От таких и погибали люди,
За такой Чингиз послал посла,
И такая на кровавом блюде
Голову Крестителя несла.
Анна Ахматова
В мире не прекращаясь шли дожди. Они размывали дороги, затапливали деревни и города. И на смену железного века, должный бы прийти какой-нибудь очередной металлический век, пришел век дождей.
Он был роботом. Внешне абсолютно похожим на человека, но внутри очень посредственным и ограниченным, однако, только на первый взгляд. Как всякий робот осознавал он, что робот, но мнил из себя человека и подражал ему.
Она спасла его. Человек спас робота. У нее не было внутри металлического каркаса, датчиков, проводников, манипуляторов, воплощенных миллиардов сложнейших математических формул, кинематических цепей, всего ненастоящего. Рентгеновским зрением четко различил форму ее черепа, установил наличие всех зубов крепких и слишком округлых (она представитель мирного человечества, заключил он), позвоночный столб, двенадцать пар ребер, кости нижних конечностей, воистину великолепен ее создатель, который так мало, невозможно мало в нее поместил, чтобы она все-таки была лучше, чем он.
Схватив его за руку, она увлекла его за собой в толпу маскарадного шествия. Люди давно перестали жить по законам, и он легко подался вслед за ней, так хорошо, так привычно ему было быть ведомым. А она, высоко задрав курносый нос, неправильной с его точки зрения формы, который ужасно портил ее, любопытно оглядывалась по сторонам, вот F267 другое дело - само совершенство, но в иной раз, когда она резко останавливалась и смотрела на него, взгляд ее дымных бархатных зеленых глаз волновал его, F267 - совсем не совершенна.
Ей вдруг все наскучило, но она по-прежнему не выпускала его руки из своей и потянула его на самое высокое здание.
"Смотри, - показала она вдаль, - повсюду вода.

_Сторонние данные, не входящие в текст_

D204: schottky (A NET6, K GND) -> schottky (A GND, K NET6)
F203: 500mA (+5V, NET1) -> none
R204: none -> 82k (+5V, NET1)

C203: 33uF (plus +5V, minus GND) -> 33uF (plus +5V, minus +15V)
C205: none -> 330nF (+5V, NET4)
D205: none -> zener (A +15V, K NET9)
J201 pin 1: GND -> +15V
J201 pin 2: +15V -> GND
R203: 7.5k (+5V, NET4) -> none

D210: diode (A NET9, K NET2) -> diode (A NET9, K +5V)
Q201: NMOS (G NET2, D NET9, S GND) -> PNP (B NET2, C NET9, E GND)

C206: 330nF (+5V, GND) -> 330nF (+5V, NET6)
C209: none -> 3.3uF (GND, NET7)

Совсем неохота веселиться, скоро ничего не останется". Он проследил за ее указующим перстом, все движения ее были небрежными и уж давно ей наскучившими, но как плавно сгибалась ее тонкая кисть, что то, на что она показывала, ничего не значило для него.
"Ты не смотришь, - удивилась она". Во взгляде поволока и леность, рот искривлен насмешливой ухмылкой, - хмурая, но даже восходящее солнце, великое огромное солнце, в лучах которого казалось, горел весь мир, как в адском пламени, в сравнении с ее хмуростью - серое, глупое, пустое, потому что у него нет такой руки, нет такого неправильного носа.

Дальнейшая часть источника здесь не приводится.